Live review: RX Bandits with Zeta live at Asbury Lanes

Asbury Park, NJ – 13 March, 2025

Never Forget How Good It Feels To Be Alive

I first stumbled upon RX Bandits in late 1998 on a Go Kart Records double cd compilation, Double Exposure. I spent years after watching in awe as they converted themselves from sun soaked poppy SoCal ska into something a bit harder to pin down. Each record was a new layer of maturation, growth and new ways to blow my mind.  I sadly failed to catch the band until 2022 when finally the stars aligned to allow me a chance to see them live… and they were worth every bit of the wait. So of course I was going to catch them again in 2025 as they invade an Asbury Park bowling alley/rock venue to kick off their tour celebrating the 20th (22nd, by my math) anniversary of the classic The Resignation.
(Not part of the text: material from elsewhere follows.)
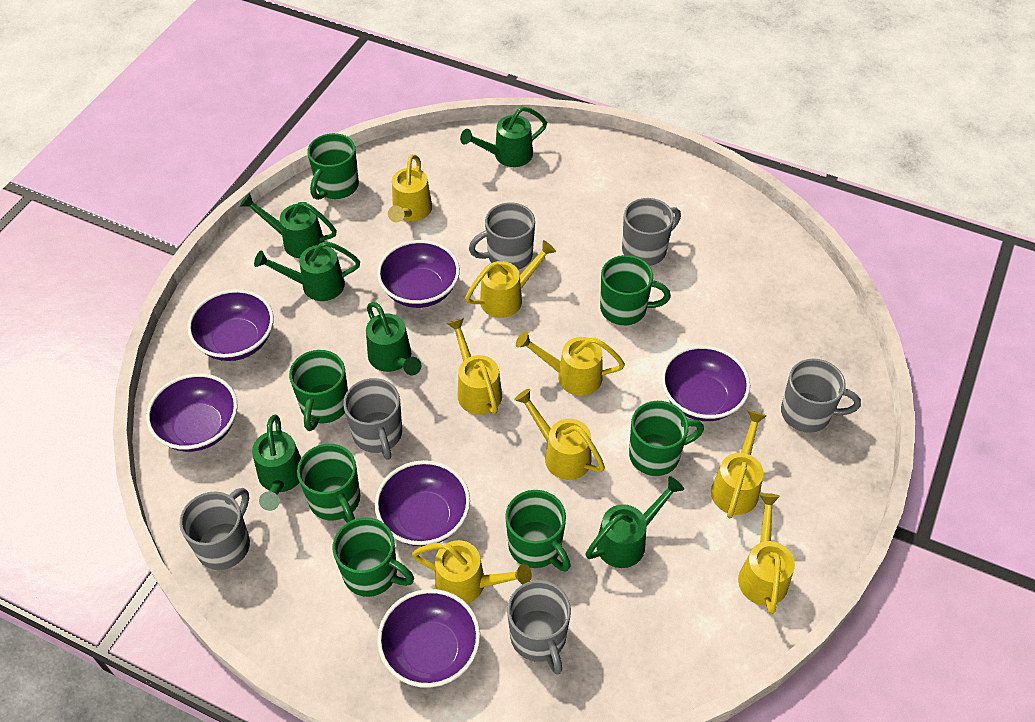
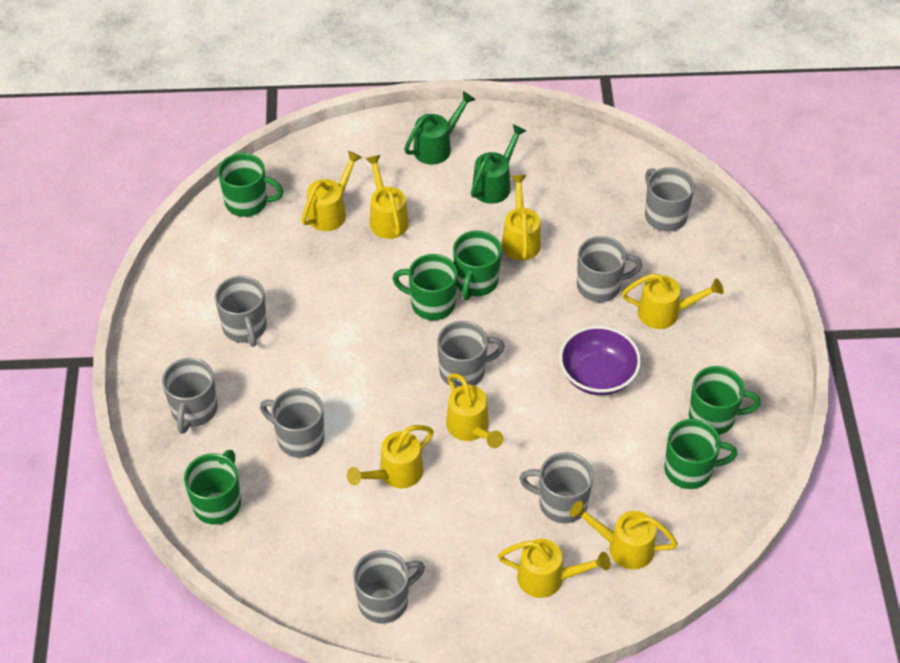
green mug: 7 -> 6
green watering can: 6 -> 2
grey mug: 6 -> 8
purple bowl: 6 -> 1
Venezuelans Zeta graced the stage with their genre bending and genre blending brilliance. Earlier this year, the undefinable rockers dropped an absolutely brilliant LP, Was It Medicine To You. If you’ve not yet checked it out, pause the reading here, stream it and be prepared for a series of holy shit moments to flash through your speakers. Filling the small stage, the South American rockers didn’t put on a performance, these motherfuckers gave the crowd an experience. 

The four-piece killed the performance tonight experimenting with Caribbean beats, jazz grooves and post hardcore melodicism as their sound flourished and soothed. The quartet’s South American musical influences blended with post and rock and hip-hop and rhumba put a hex on the crowd, stoked for the constant discoveries of what a band without fear could accomplish. They were hungry to exhibit their talents and the audience anxiously lapped at the flames of their passionate performance.  Zeta held the audience in their hands and thanks to their positive vibes, the crowd was blanketed in the love of that grip.

After a very long break between acts (likely first night hiccups) it was finally time for RX Bandits to saunter to the stage. Taking the stage with a brief addressing of the need for community, the love of our neighbor and a simple reminder to treat strangers and friends with decency, the Bandits didn’t waste much time. Between Zeta’s ass-kicking performamce and the headliner’s skills we simply didn’t need it. They came out, said their quick and potent piece and bound straight ahead into “Sell Me Beautiful.”  We were off to the races. The crowd immediately went cuckoo-bananas, blowing the fuck up and bringing the temperature in the room up at least 3 degrees in 3 minutes. Things didn’t cool off throughout the set. The Bandits wouldn’t allow it to. 

The band, who have shifted from poppy ska-punk to reggae-saturated post-hardcore were pitch perfect for the entirety of their set. With absolute classics on the record being celebrated; cuts like “Overcome (The Recapitulation),” “Mastering The List” and  “Dinna-Dawg (and the Inevitable Onset of Lunacy,” flew by with hips shimmying and lyrics sung across the crowd.  When it was time for the 3 song encore  featuring personal favorites like “Ruby Cumulous” or “In All Rwanda’s Glory” the band served the crowd a proper dosing of ditties, leaving fans euphoric and satiated. 

In a time when we all need something to bring us together, something to make us feel and something to shine a light toward a brighter future these bastard Bandits out-shined all of my optimism. What a beautiful set, what a perfectly curated tour and what a beautiful evening of love and music.